Anxious Passage
10 March 2011 | Committee Bay, Keppel Island, Falkland Islands
Chris
We were up bright and early this morning to move the boat over to Pebble Island to collect Paul's wife Sally and their children Meredith and Dean who were flying in from Stanley to join us for the weekend. Shipping was busy in Pebble sound today as the Concordia Bay was calling at Pebble Island to collect a cargo of wool and later in the day we passed another workboat belonging to Golding Island.
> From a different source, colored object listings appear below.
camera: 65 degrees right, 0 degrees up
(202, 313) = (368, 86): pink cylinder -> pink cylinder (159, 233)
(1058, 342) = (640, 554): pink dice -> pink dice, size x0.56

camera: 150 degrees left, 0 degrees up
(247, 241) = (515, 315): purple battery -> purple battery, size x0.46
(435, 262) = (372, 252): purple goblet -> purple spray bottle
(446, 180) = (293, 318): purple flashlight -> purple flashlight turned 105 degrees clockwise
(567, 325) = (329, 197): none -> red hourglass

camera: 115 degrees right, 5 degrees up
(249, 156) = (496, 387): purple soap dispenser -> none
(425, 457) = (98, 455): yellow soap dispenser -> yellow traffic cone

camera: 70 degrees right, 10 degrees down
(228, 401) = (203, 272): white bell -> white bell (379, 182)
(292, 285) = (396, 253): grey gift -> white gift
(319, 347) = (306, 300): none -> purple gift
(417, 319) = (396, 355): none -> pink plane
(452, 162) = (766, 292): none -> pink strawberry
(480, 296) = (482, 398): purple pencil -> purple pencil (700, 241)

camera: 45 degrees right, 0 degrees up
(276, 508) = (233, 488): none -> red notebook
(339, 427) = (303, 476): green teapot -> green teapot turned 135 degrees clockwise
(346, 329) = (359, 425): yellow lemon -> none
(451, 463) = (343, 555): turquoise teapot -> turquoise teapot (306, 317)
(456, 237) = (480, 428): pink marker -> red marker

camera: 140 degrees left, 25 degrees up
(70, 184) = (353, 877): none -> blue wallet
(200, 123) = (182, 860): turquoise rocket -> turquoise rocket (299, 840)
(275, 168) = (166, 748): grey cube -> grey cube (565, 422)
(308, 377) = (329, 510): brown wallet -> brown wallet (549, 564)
We departed from Pebble Island about 1030am and slowly cruised across the sound then through a labyrinth of channels; Deep Channel, The Woolly Gut, Golding Channel, Rock Harbour, Anxious Passage, and Island Channel to Committee Bay at Keppel Island. We needed a flood tide to enter Rock Harbour from the east and an ebb tide to leave to the west so we anchored between October and November Islands to wait for the tide to change; we were anchored half way between the two so presumably were anchored at about midnight on the 31st October. J
The weather today wasn't particularly nice with a light south easterly bringing rain later in the day. The south easterly wind did allow us to actually sail, rather than motor, the bulk of the journey today which was nice.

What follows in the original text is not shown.